Specifically, it means an assault on "fractional reserve banking". If lenders are forced to put up 100pc reserve backing for deposits, they lose the exorbitant privilege of creating money out of thin air.

(...)

"The control of credit growth would become much more straightforward because banks would no longer be able, as they are today, to generate their own funding, deposits, in the act of lending, an extraordinary privilege that is not enjoyed by any other type of business," says the IMF paper.

"Rather, banks would become what many erroneously believe them to be today, pure intermediaries that depend on obtaining outside funding before being able to lend."

The US Federal Reserve would take real control over the money supply for the first time, making it easier to manage inflation.
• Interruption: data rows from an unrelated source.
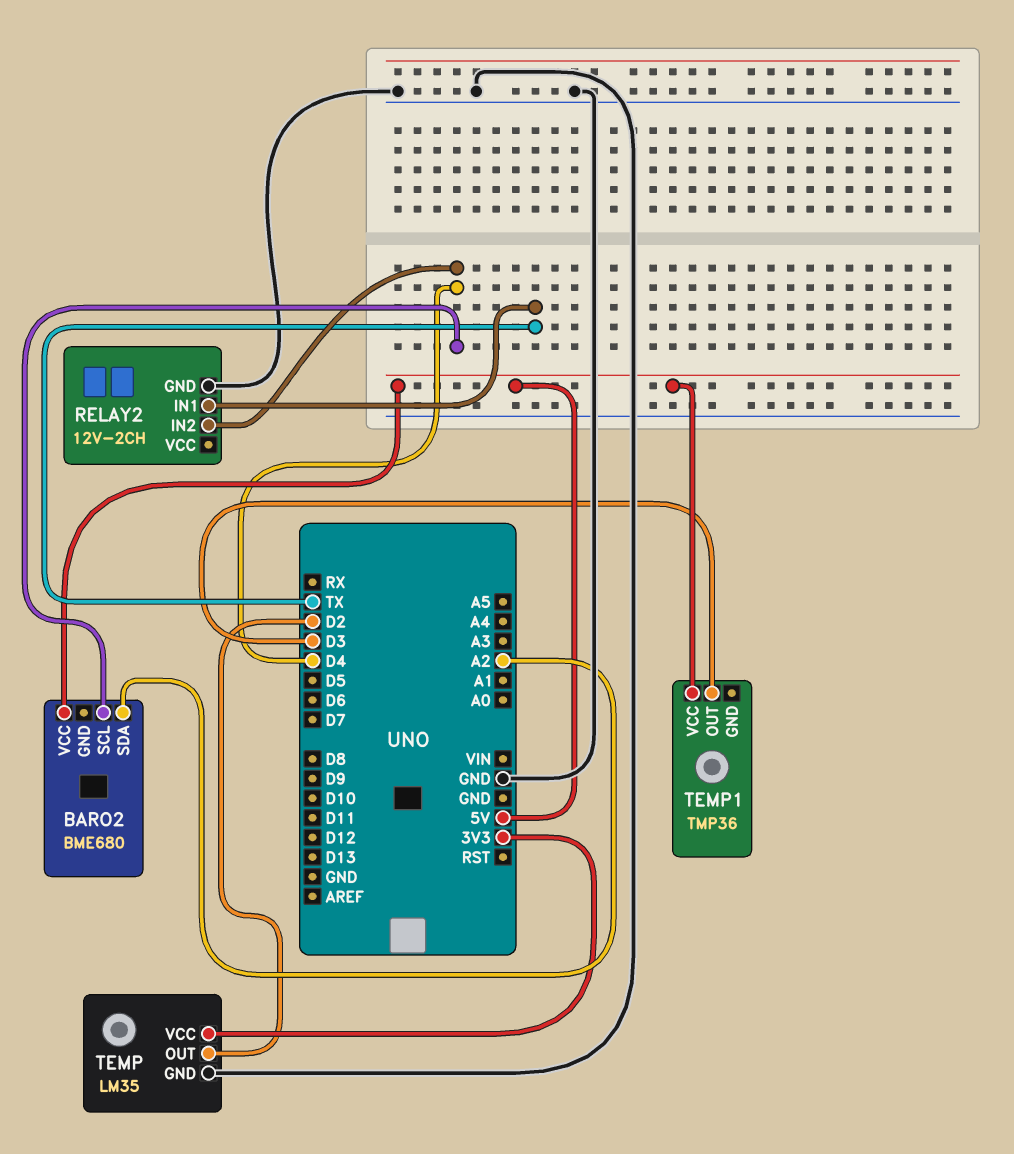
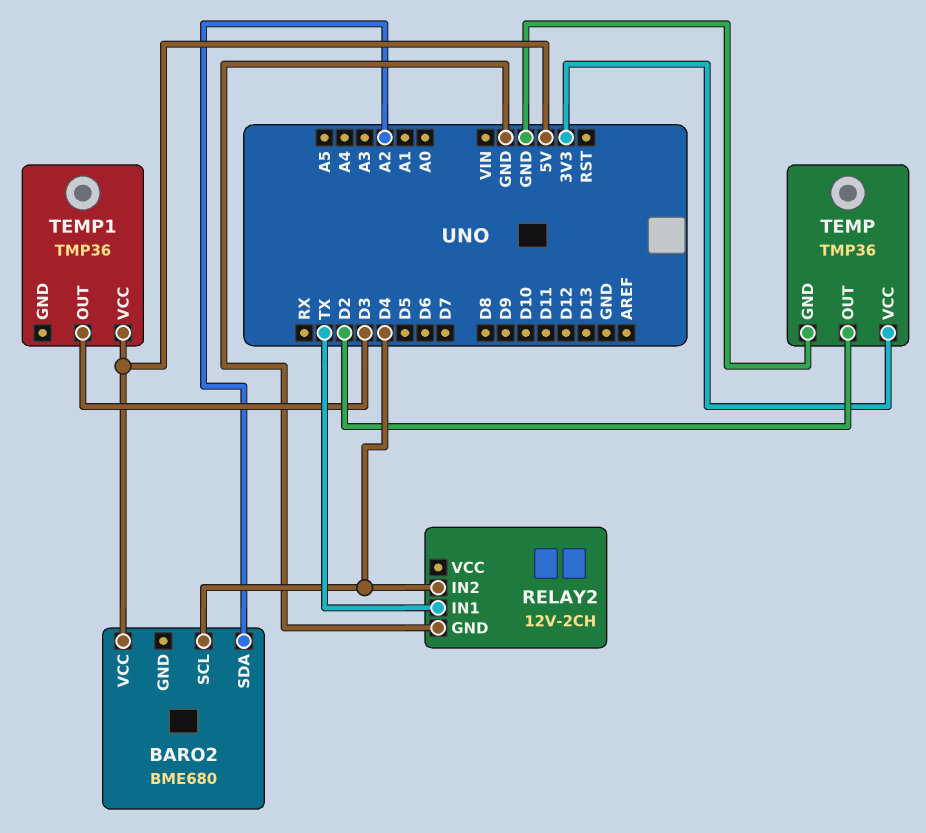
TEMP: LM35 -> TMP36

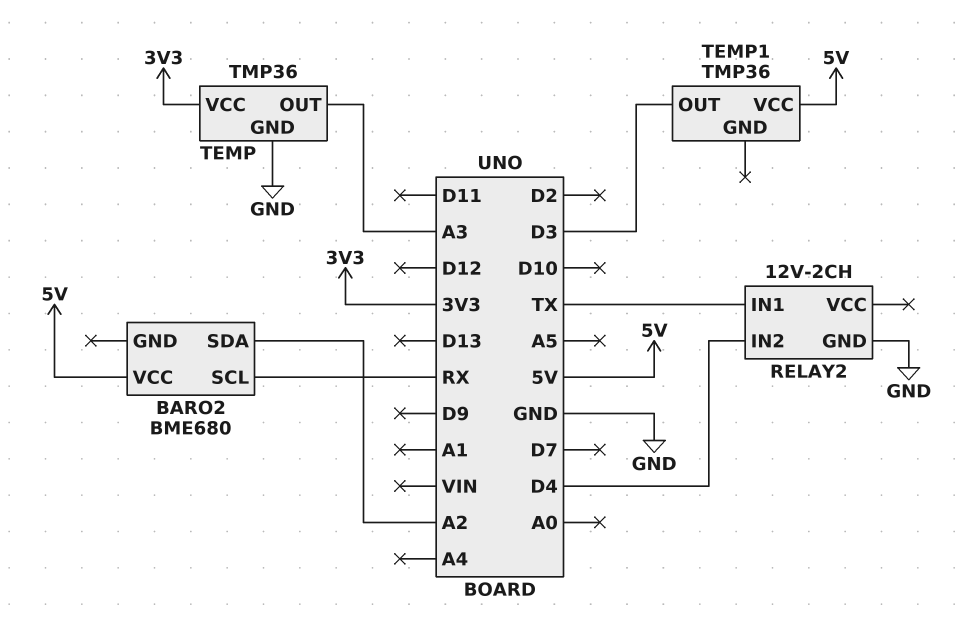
BARO2 pin SCL: D4 -> RX
TEMP pin OUT: D2 -> A3

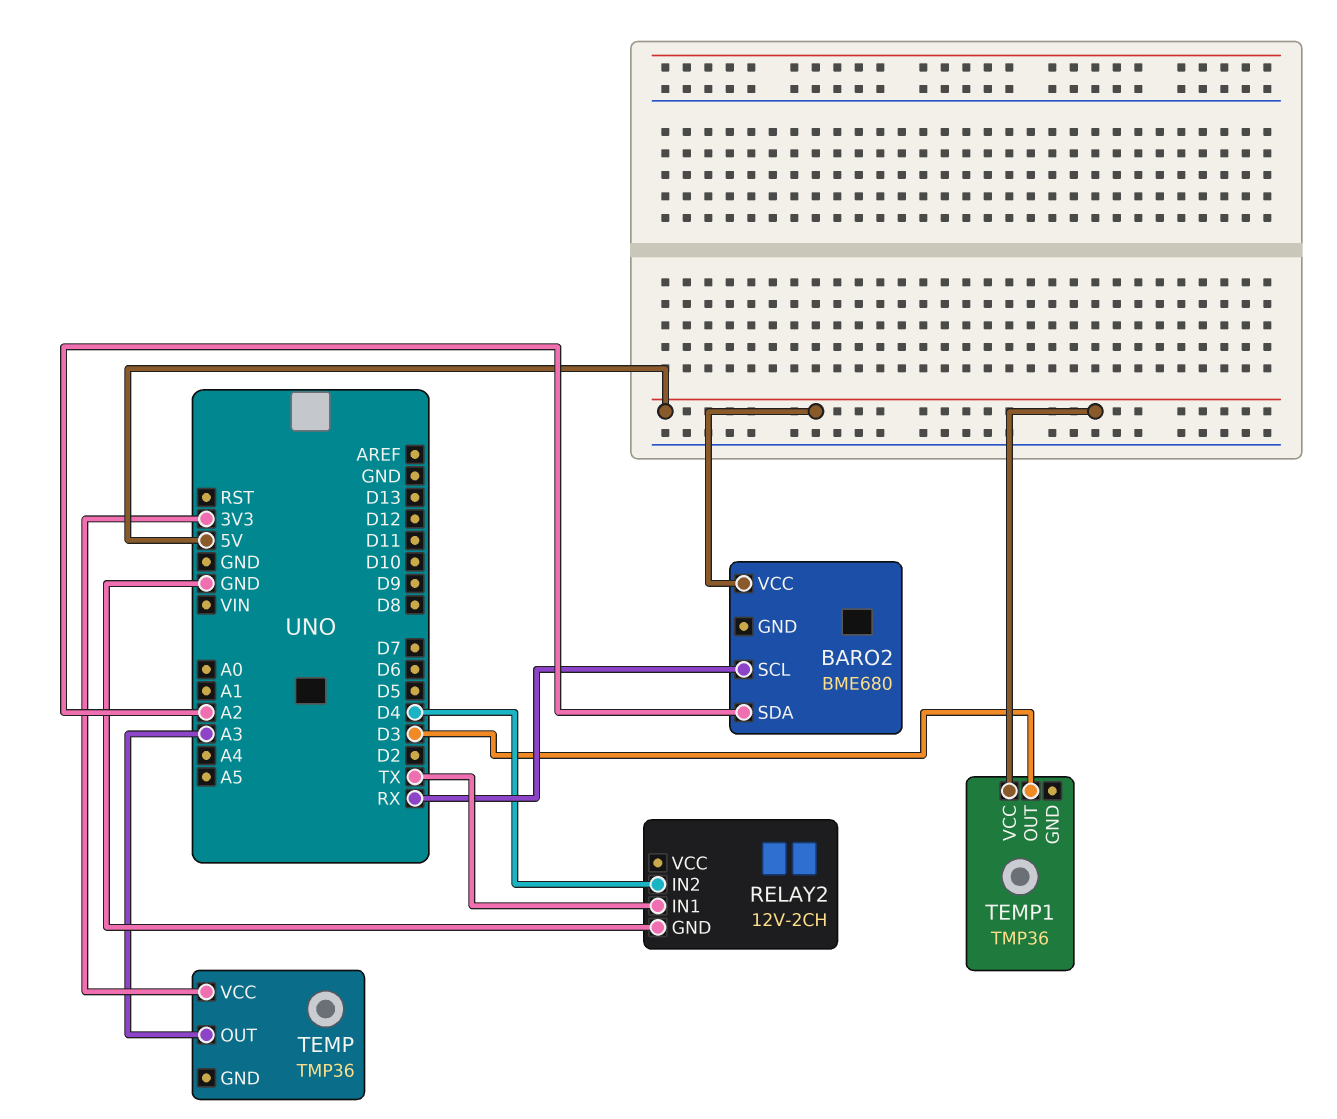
TEMP pin GND: GND -> none

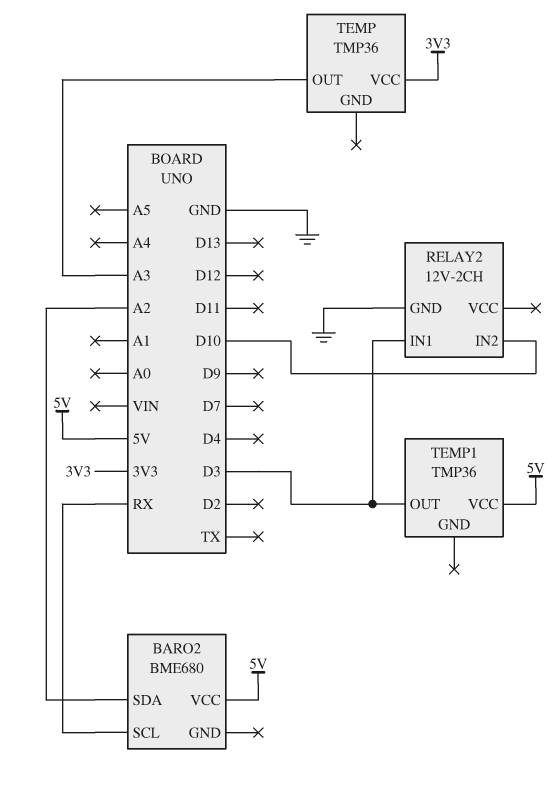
RELAY2 pin IN1: TX -> D3
RELAY2 pin IN2: D4 -> D10

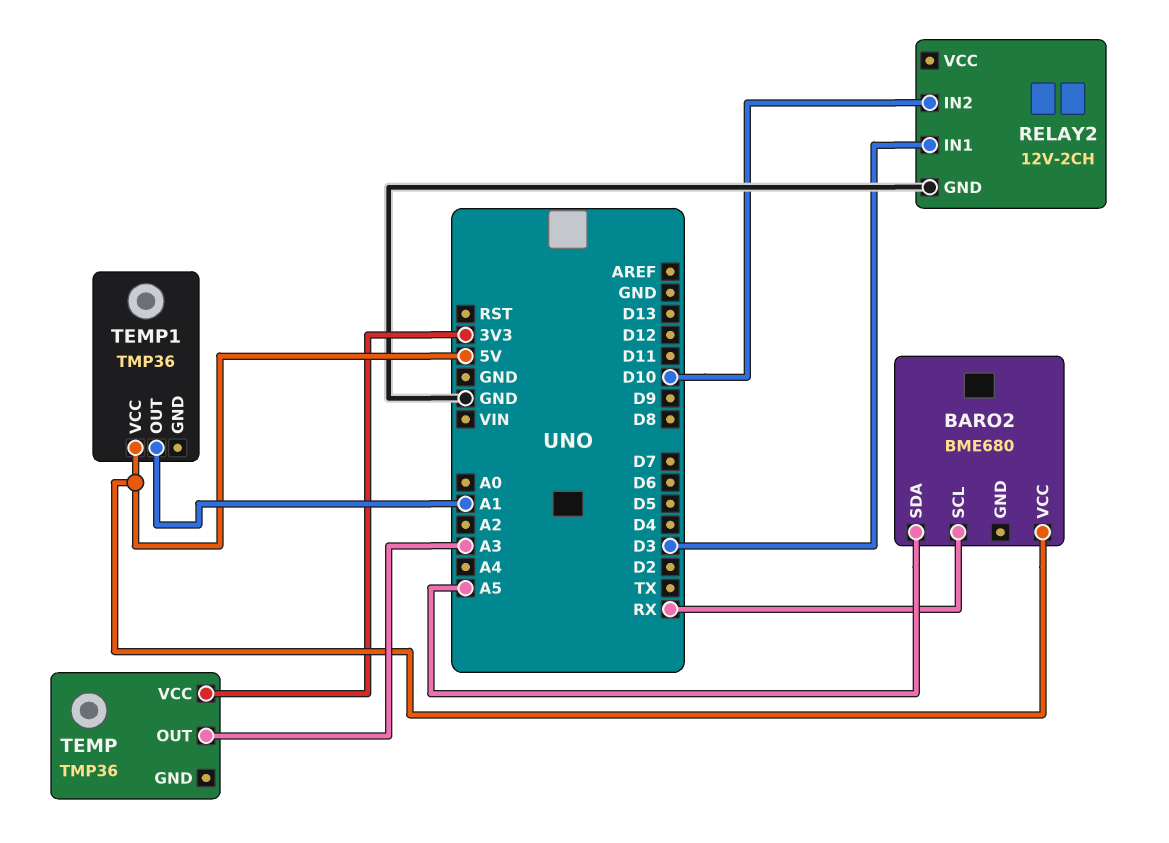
BARO2 pin SDA: A2 -> A5
TEMP1 pin OUT: D3 -> A1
It was precisely for this reason that Milton Friedman called for 100pc reserve backing in 1967. Even the great free marketeer implicitly favoured a clamp-down on private money.

The switch would engender a 10pc boost to long-arm economic output. "None of these benefits come at the expense of diminishing the core useful functions of a private financial system."

Simons and Fisher were flying blind in the 1930s. They lacked the modern instruments needed to crunch the numbers, so the IMF team has now done it for them -- using the `DSGE' stochastic model now de rigueur in high economics, loved and hated in equal measure.

The finding is startling. Simons and Fisher understated their claims. It is perhaps possible to confront the banking plutocracy head without endangering the economy.

Benes and Kumhof make large claims. They leave me baffled, to be honest. Readers who want the technical details can make their own judgement by studying the text here.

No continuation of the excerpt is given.